Edit: I. e., there are basically three variables at play here:
How many guesses it needs to find a guess with a ground-truth quality above some threshold. (How refined the “steering” meta-heuristic is. What is the ground-truth quality of the best guess in 100 guesses it generated? How much is the probability distribution over guesses skewed towards the high-quality guesses?)
How refined the tastes of the “pruning” meta-heuristic are. (I. e., the size of the error e in the toy Q + e model above. Mediates the number of guesses among which it can pick the actual best one, assuming that they’re drawn from a fixed distribution.)
How long the high-quality CoTs are. (E. g., recall how much useless work/backtracking o1′s publicly shown CoTs seems to do, and how much more efficient it’d be if the base LLM were smart enough to just instantly output the correct answer, on pure instinct.)
Improving on (1) and (3) increases the efficiency of the compute used by the models. Improving on (2) lets models productively use more compute.

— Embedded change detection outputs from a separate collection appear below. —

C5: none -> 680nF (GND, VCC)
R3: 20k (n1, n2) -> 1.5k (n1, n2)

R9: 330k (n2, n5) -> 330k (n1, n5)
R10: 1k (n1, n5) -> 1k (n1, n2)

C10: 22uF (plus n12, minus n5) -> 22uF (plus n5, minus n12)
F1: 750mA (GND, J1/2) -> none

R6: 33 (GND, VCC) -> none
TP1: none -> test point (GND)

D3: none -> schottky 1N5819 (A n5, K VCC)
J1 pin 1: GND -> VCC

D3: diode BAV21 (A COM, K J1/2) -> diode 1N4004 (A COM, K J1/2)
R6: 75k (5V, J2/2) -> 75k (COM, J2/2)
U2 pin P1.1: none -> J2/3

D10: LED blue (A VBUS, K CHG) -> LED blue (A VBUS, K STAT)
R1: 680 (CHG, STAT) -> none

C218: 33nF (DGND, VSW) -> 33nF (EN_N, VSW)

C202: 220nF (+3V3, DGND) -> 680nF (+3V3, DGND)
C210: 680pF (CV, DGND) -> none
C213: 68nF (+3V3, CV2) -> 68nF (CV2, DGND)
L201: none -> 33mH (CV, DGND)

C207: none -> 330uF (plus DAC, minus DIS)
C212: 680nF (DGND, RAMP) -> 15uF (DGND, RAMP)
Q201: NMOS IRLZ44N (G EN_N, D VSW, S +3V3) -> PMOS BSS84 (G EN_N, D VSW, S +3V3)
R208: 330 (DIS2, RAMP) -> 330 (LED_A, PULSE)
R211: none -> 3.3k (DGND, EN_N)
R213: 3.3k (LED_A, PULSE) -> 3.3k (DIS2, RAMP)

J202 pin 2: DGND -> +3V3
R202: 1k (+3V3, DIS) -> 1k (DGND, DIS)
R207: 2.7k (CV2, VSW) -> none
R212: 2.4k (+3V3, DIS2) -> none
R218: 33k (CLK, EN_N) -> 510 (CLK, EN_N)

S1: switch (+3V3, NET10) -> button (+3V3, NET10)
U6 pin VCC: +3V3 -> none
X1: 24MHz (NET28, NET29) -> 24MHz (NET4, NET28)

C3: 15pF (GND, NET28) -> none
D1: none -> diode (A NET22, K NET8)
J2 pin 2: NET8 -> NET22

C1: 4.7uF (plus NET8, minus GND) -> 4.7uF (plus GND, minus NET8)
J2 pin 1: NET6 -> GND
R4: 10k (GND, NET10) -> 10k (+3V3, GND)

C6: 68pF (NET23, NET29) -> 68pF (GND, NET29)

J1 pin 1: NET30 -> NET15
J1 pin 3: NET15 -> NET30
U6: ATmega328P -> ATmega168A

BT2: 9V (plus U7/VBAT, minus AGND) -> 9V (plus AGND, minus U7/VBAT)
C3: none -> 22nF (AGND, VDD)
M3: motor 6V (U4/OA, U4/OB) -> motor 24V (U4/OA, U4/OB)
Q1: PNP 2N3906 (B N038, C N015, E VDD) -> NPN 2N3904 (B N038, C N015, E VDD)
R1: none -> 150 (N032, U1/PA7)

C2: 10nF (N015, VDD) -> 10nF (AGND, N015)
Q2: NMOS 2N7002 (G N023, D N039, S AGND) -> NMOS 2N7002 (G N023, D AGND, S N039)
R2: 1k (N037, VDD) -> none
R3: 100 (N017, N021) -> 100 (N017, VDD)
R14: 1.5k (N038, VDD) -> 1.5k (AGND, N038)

And notably, capabilities could grow either from improving on (2), in a straightforward manner, or from improving (1) and (3). For example, suppose that there’s a “taste overhang”, in that o3′s tastes are refined enough to reliably pick the best guess out of 10^9 guesses (drawn from a fixed distribution), but it is only economical to let it generate 10^5 guesses. Then improving on (1) (skewing the distribution towards the high-quality guesses) and (3) (making guesses cheaper) would not only reduce the costs, but also increase the quality of the ultimately-picked guesses.
(My intuition is that there’s no taste overhang, though; and also that the tastes indeed get increasingly less refined the farther you move from the machine-verifiable domains.)
I think it would be very surprising if it wasn’t useful at all—a human who spends time rewriting and revising their essay is making it better by spending more compute. When I do creative writing with LLMs, their outputs seem to be improved if we spend some time brainstorming the details of the content beforehand, with them then being able to tap into the details we’ve been thinking about.
It’s certainly going to be harder to train without machine-checkable criteria. But I’d be surprised if it was impossible—you can always do things like training a model to predict how much a human rater would like literary outputs, and gradually improve the rater models. Probably people are focusing on things like programming first both because it’s easier and also because there’s money in it.
Unclear, but with $20 per test settings on ARC-AGI it only uses 6 reasoning traces and still gets much better results than o1, so it’s not just about throwing $4000 at the problem. Possibly it’s based on GPT-4.5 or trained on more tests.